Former Rio Tinto chief executive Sam Walsh will reportedly cooperate with the Australian Federal Police after it opened an investigation into an alleged bribery incident relating to the Simandou iron ore deposit in Guinea.
Emails leaked in late 2016 revealed an alleged US$10.5 million payment to former senior Lazard banker François Polge de Combret in 2011.
According to multiple sources, de Combret was assisting Rio in negotiations with Guinean president Alpha Condé, his former classmate at the Paris Institute of Political Studies.
Rio was bidding for the rights to mine the massive Simandou iron ore deposit.
The emails allegedly include discussions relating to the payment between Walsh – then Rio’s head of iron ore – along with then chief executive Tom Albanese and then energy and minerals executive Alan Davies.
Davies was sacked over the scandal in November last year, along with the mining giant’s legal affairs executive Debra Valentine.
Davies released a statement denying any legal activity, and slamming Rio for having “no grounds” to terminate his employment.
Rio announced Philip Richards as the replacement for Valentine on March 3, days before the AFP reportedly confirmed to the AFR that it had opened an investigation into the alleged bribery.
“In November 2016 Rio Tinto announced that it had engaged with Australian and other international authorities in relation to contractual payments made to a consultant providing advisory services on the Simandou project in Guinea,” the police reportedly said in a statement to AFR.
“The AFP is investigating allegations related to this matter.”
Walsh is said to be confident he will be absolved of any wrongdoing.
After serving as Rio’s iron ore boss, he became chief executive in 2013, and was replaced by Jean-Sébastien Jacques in July 2016.

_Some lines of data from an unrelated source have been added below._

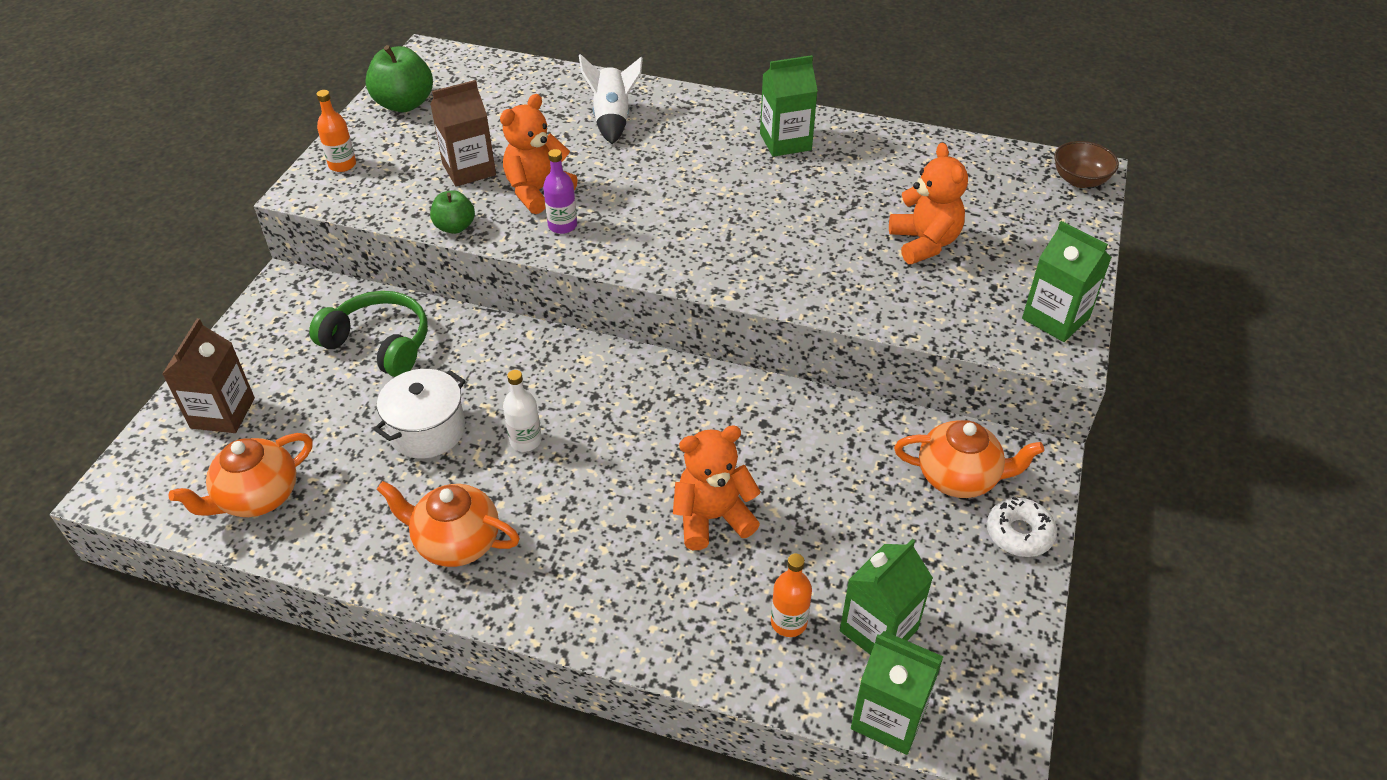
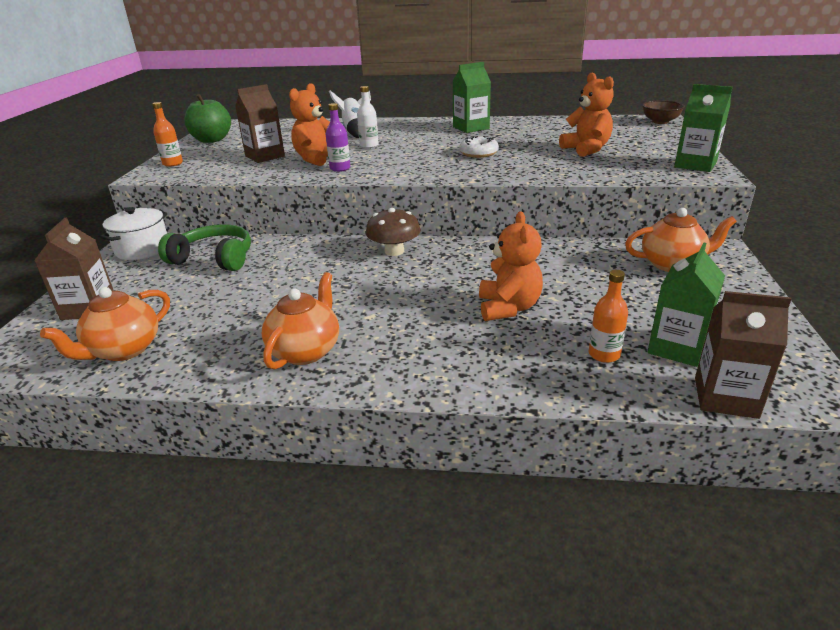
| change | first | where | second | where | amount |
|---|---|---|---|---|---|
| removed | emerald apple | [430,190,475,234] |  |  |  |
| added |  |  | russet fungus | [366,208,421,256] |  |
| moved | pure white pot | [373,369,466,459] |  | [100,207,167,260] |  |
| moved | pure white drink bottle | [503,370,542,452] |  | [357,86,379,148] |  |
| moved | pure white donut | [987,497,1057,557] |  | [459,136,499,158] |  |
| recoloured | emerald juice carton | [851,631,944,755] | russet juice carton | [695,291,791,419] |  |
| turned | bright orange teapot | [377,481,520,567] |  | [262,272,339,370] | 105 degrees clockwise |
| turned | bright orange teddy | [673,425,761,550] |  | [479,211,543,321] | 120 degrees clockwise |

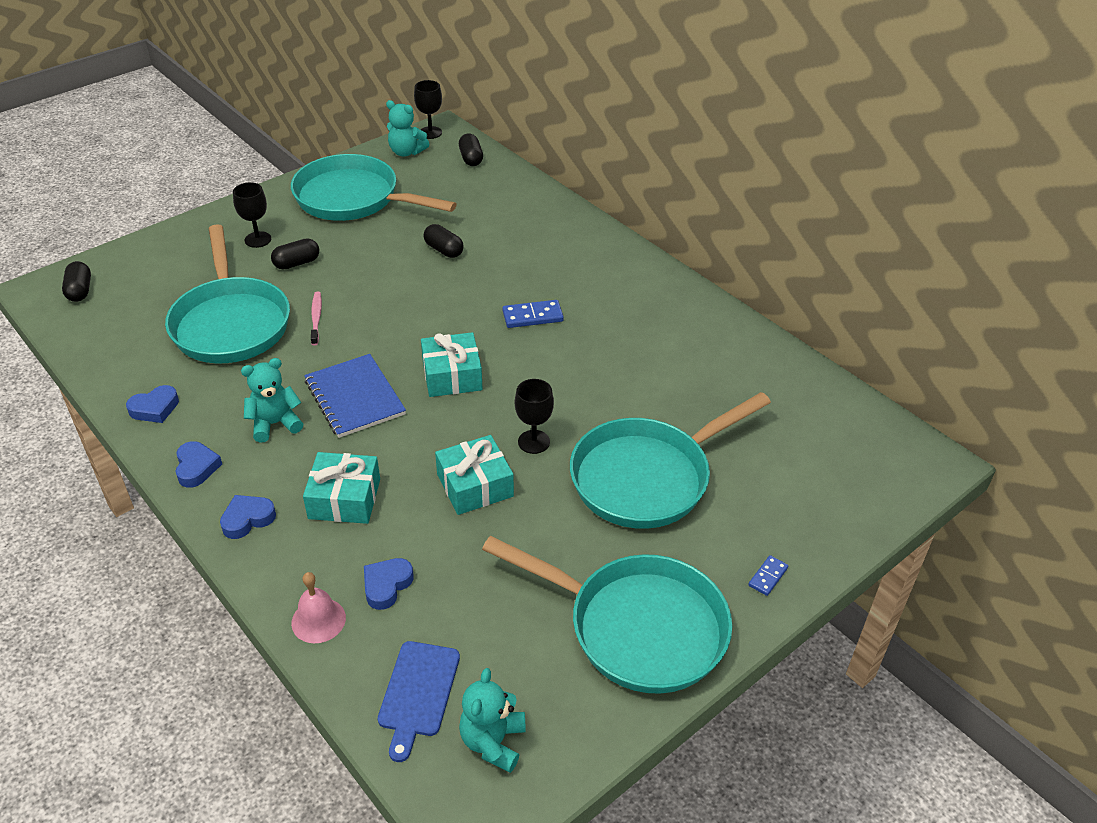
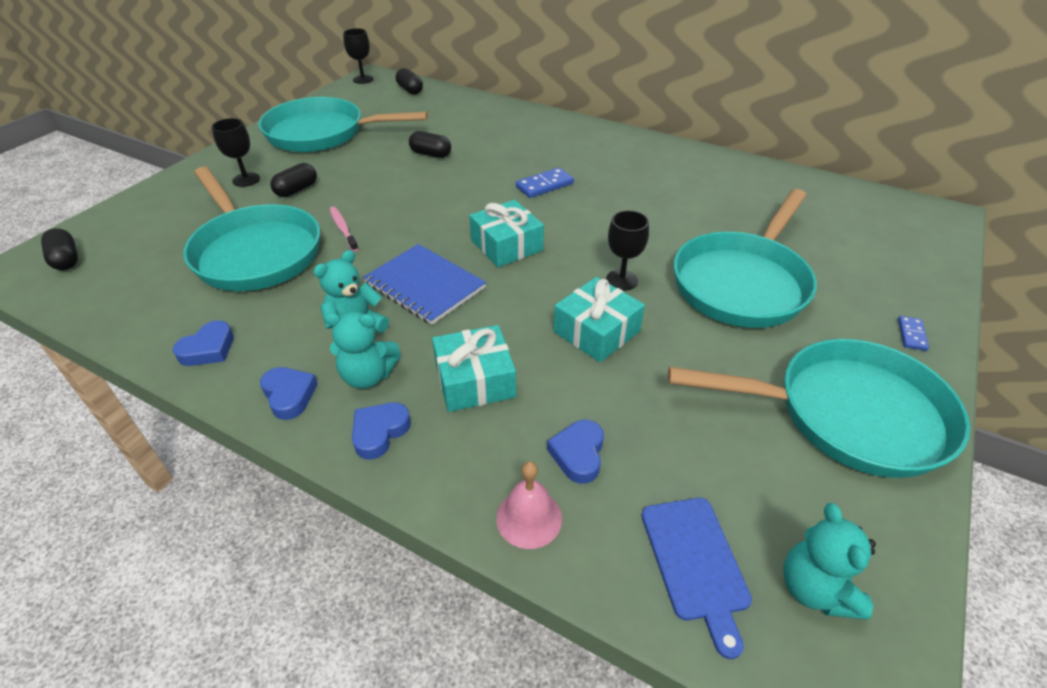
| change | first | where | second | where | amount |
|---|---|---|---|---|---|
| moved | aqua teddy | [386,100,429,157] |  | [324,311,401,389] |  |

“The company has said it will fully cooperate with any inquiries from the relevant authorities as indeed I will if requested to do so,” Walsh reportedly told The Australian after the AFP investigation was revealed.
He was also quoted in the AFR, saying he had deferred monies he was to be paid by Rio until the investigation was complete.
Walsh reportedly said it was his “firm belief that during my time with Rio Tinto I always acted lawfully and in accordance with my duties and this applies to the Simandou project”.
Rio said in its full-year results last month the Simandou saga “could ultimately expose the group to material financial cost”.